SPX Credit Spread Trader

Discussion in 'Journals' started by El OchoCinco, May 17, 2005.

  1. Nice swing there :D
     
    #8571     Jul 17, 2006
  2. If anyone who trades ES spreads is interested in put ratio spreads for AUG, I have been eyeing the ES AUG 1200/1175 100*200 spread for a credit of 3.25 or $16,250.

    With a breakeven point of 1146.25, those are lows not seen since 2004. Once my current ES spreads expire I may grab these if the premium is still there :D
     
    #8572     Jul 17, 2006
  3. ChrisM

    ChrisM

    BTW - did VIX options hedge work well ? Sorry if I missed that discussion, I was away for some time.
     
    #8573     Jul 17, 2006
  4. I did not have a VIX hedge on for this dip in price but it did work the last time VIX ran up to 24 or so. I mean worked in that the options I paid $1.75 for went up to $4.30 or so but I did not buy a lot of them so it was just a nice profit. It would work better if I loaded up when they were cheap and let them run a few months to catch any large spikes.
     
    #8574     Jul 17, 2006
  5. My brokers are:

    ThinkorSwim- options
    Interactive brokers- futures
    TradeStation-AutoSystem Futures, commodities, equities
    Oanda-Forex
     
    #8575     Jul 17, 2006
  6. jeffm

    jeffm

    This trade still has a margin requirement for the 100 naked 1175 puts. If you are going to enter such a trade for a credit of 3.25, why not just do the naked sell? You can sell 100 Aug 1125 puts for 3.25. Same credit. Same margin. Lower breakeven. Same dowside angle on the P/L graph. Same "black swan" risk in that you're short 100 contracts either way.

    If the ratio includes a calendar element, the picture certainly changes. However, I don't see the benefit of a straight vertical ratio versus a lower strike naked sale.

    But then I have often not seen things right in front of me. Like when my wife wants the can of tomato soup from the back of the pantry.

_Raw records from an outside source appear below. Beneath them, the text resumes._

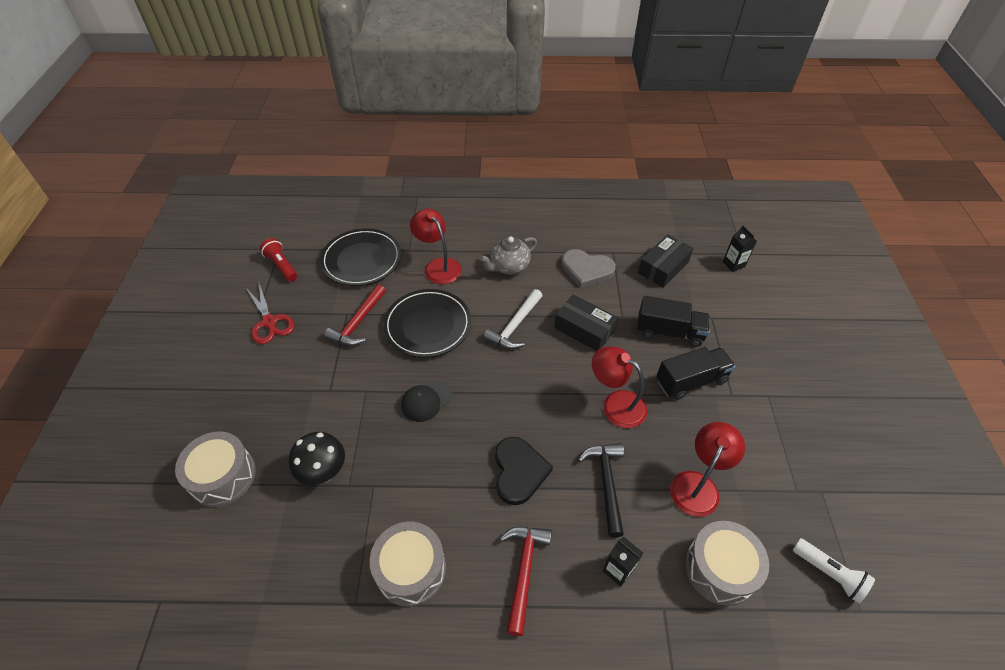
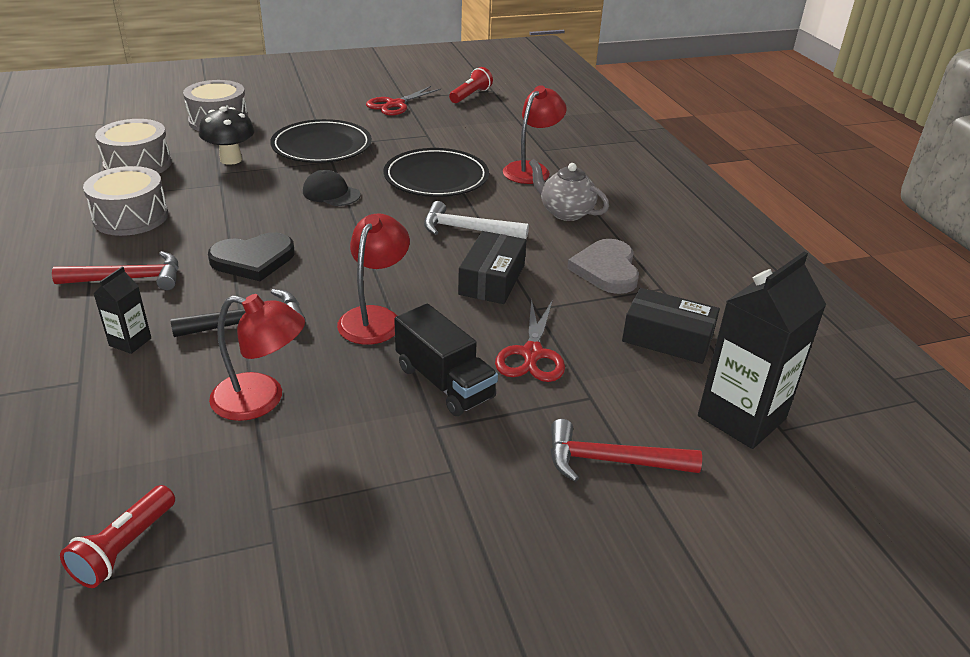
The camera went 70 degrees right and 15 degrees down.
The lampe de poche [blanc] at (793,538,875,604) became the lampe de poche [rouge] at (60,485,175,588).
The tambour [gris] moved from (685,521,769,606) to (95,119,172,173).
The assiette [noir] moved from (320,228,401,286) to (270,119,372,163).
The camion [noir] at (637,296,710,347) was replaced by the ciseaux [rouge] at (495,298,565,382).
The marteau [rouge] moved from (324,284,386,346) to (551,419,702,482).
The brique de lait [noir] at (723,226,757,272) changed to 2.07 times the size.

She knows I won't be able to find it...she should just go get it herself. :D

     
    #8576     Jul 17, 2006
  7. The main reason for doing so is the potential for significant profits should the underlying move between the long and short strikes. Also the increases in the short options from delta or IV inreases is tempered slightly from the existence of the closer to the money long puts.

    I also could follow up with some adjustments such as converting to a butterfly for a net credit or buying back half the shorts to convert to bear put spread.

    It is not a "which is better" comparison, more that put ratio spreads have some other characteristics I like :)


     
    #8577     Jul 17, 2006
  8. burrben

    burrben

    Coach,

    What's your opinon on a really FOTM spread for AUG. the SPX 1080/1090 mid of 0.35
     
    #8578     Jul 17, 2006
  9. Here is a copy of a previous post of mine from last week:


    "Got filled on the following:

    STO 300 AUG SPX 1125/1115 Put Spreads @ $0.50

    Credit = $15,000
    Risk = $285,000
    Return = 5.3%

    I see support areas at 1220, 1200, 1168 and again at 1135. 1125 was last seen in OCT 2004. Given the levels of support and over 100 points OTM after we have already dropped some 40 points the last 3 days."


     
    #8579     Jul 17, 2006
  10. What is the margin requirement for Aug 1125? My broker didn't allow me to trade even 1 contract with 30000 Option Buying Power. My calculation showed the margin should be less than 20000.